65.      Indien de verwijzende rechter daarentegen oordeelt dat de in het hoofdgeding aan de orde zijnde gegevensverwerking in overeenstemming is met artikel 6, lid 1, eerste alinea, onder c) of e), AVG, is artikel 17, lid 3, onder b), van deze verordening a priori van toepassing. Twee verduidelijkingen zijn echter noodzakelijk.
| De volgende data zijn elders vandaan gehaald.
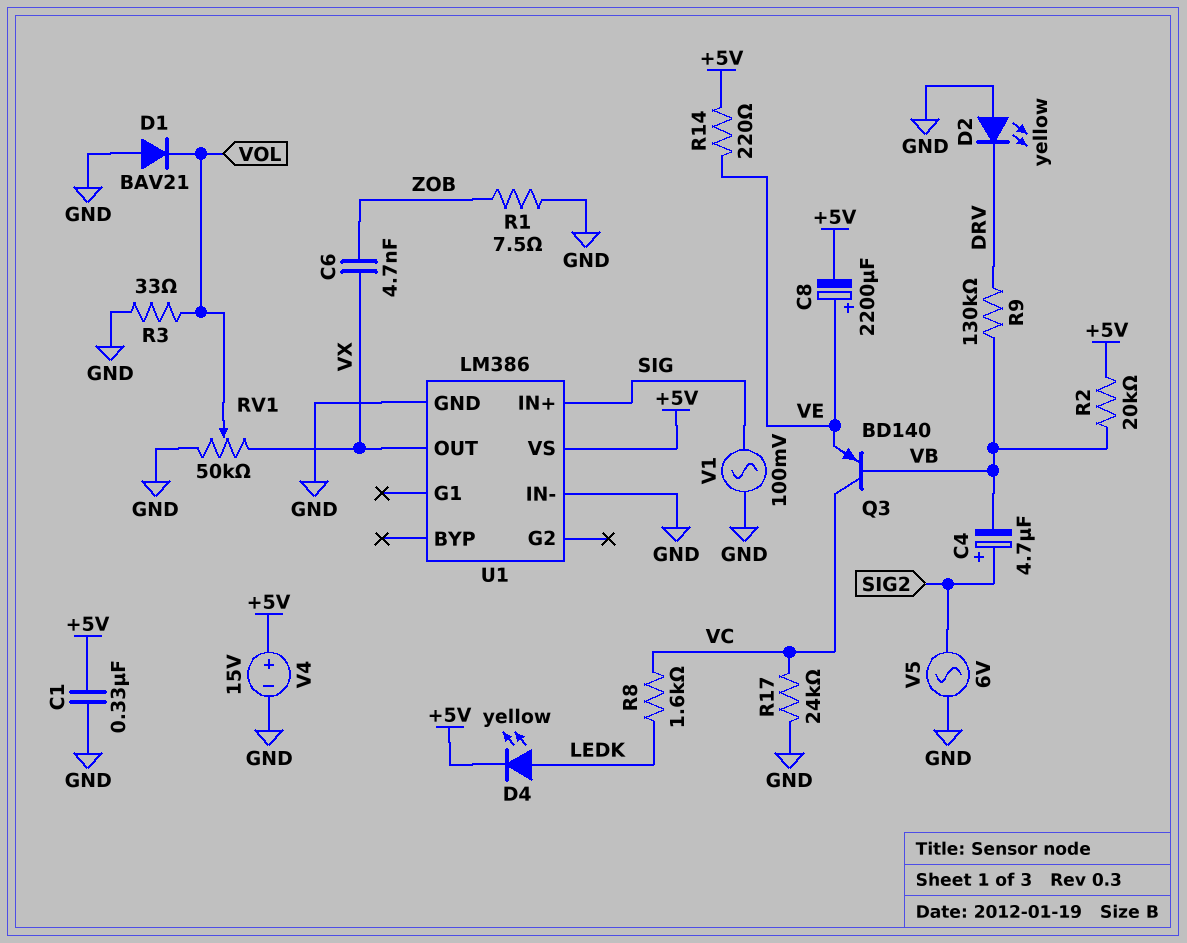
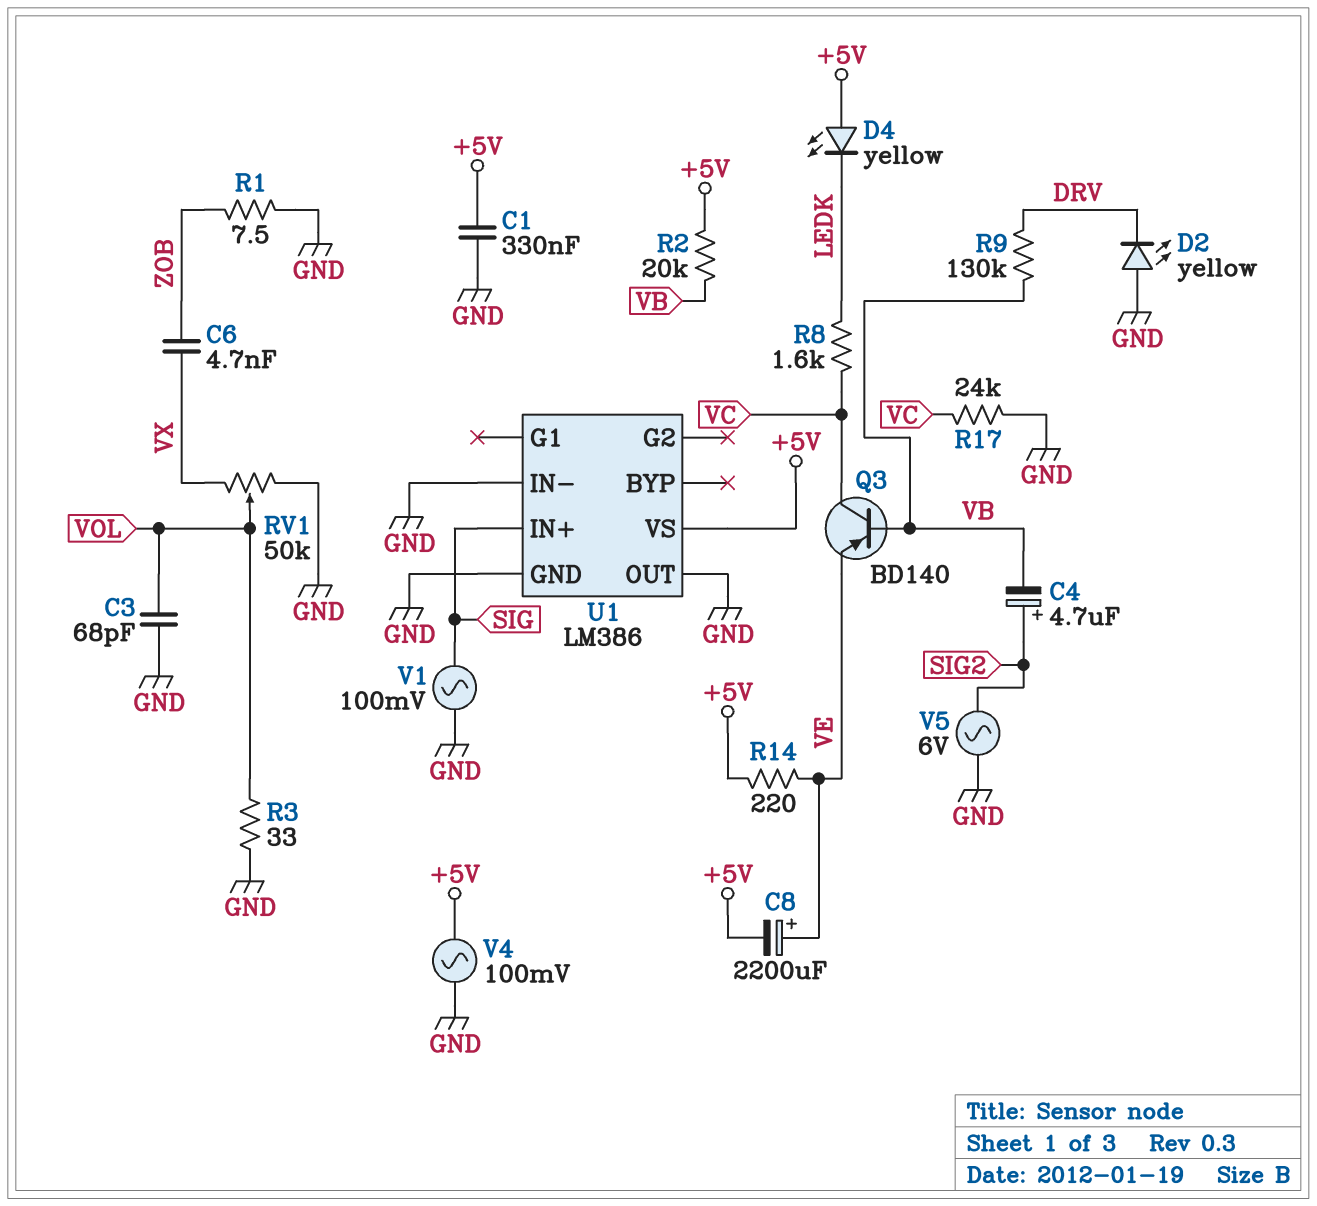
C3: none -> 68pF (GND, VOL)
D1: diode BAV21 (A GND, K VOL) -> none
D4: LED yellow (A LEDK, K +5V) -> LED yellow (A +5V, K LEDK)
U1 pin OUT: VX -> GND
V4: 15V (plus +5V, minus GND) -> AC 100mV (+5V, GND)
66.      Ten eerste, indien de verwijzende rechter tot de slotsom zou komen dat de terbeschikkingstelling aan het publiek van de in het hoofdgeding aan de orde zijnde persoonsgegevens noodzakelijk was voor de vervulling van de aan het agentschap toevertrouwde taak van algemeen belang om de inschrijving van de vennootschap in het handelsregister niet te vertragen, kan deze enkele reden naar mijn mening niet worden aangevoerd ter rechtvaardiging van het behoud van deze gegevens in het register eens de vennootschap is ingeschreven, en bijgevolg ter uitsluiting, op grond van artikel 17, lid 3, onder b), AVG, van het recht op gegevenswissing van verweerster in het hoofdgeding. Dit recht zou dan worden gewaarborgd door artikel 17, lid 1, onder c), van deze verordening, dat van toepassing is wanneer de betrokkene krachtens artikel 21, lid 1, van diezelfde verordening vanwege met zijn specifieke situatie verband houdende redenen bezwaar maakt tegen de verwerking van hem betreffende persoonsgegevens met name op grond van artikel 6, lid 1, eerste alinea, onder e), van de genoemde verordening en er geen „dwingende gerechtvaardigde gronden voor de verwerking” zijn, hetgeen de verwerkingsverantwoordelijke moet aantonen.(52) Om dezelfde redenen die reeds in punt 56 van deze conclusie zijn uiteengezet, ben ik van mening dat het vereiste om de integriteit en betrouwbaarheid van de akten waarop de inschrijving van de vennootschap in het register is gebaseerd, te handhaven, niet een dergelijke dwingende gerechtvaardigde grond kan vormen. Zoals ik heb opgemerkt, kan immers aan dit vereiste worden voldaan met andere middelen die minder afbreuk doen aan het grondrecht op eerbiediging van persoonsgegevens.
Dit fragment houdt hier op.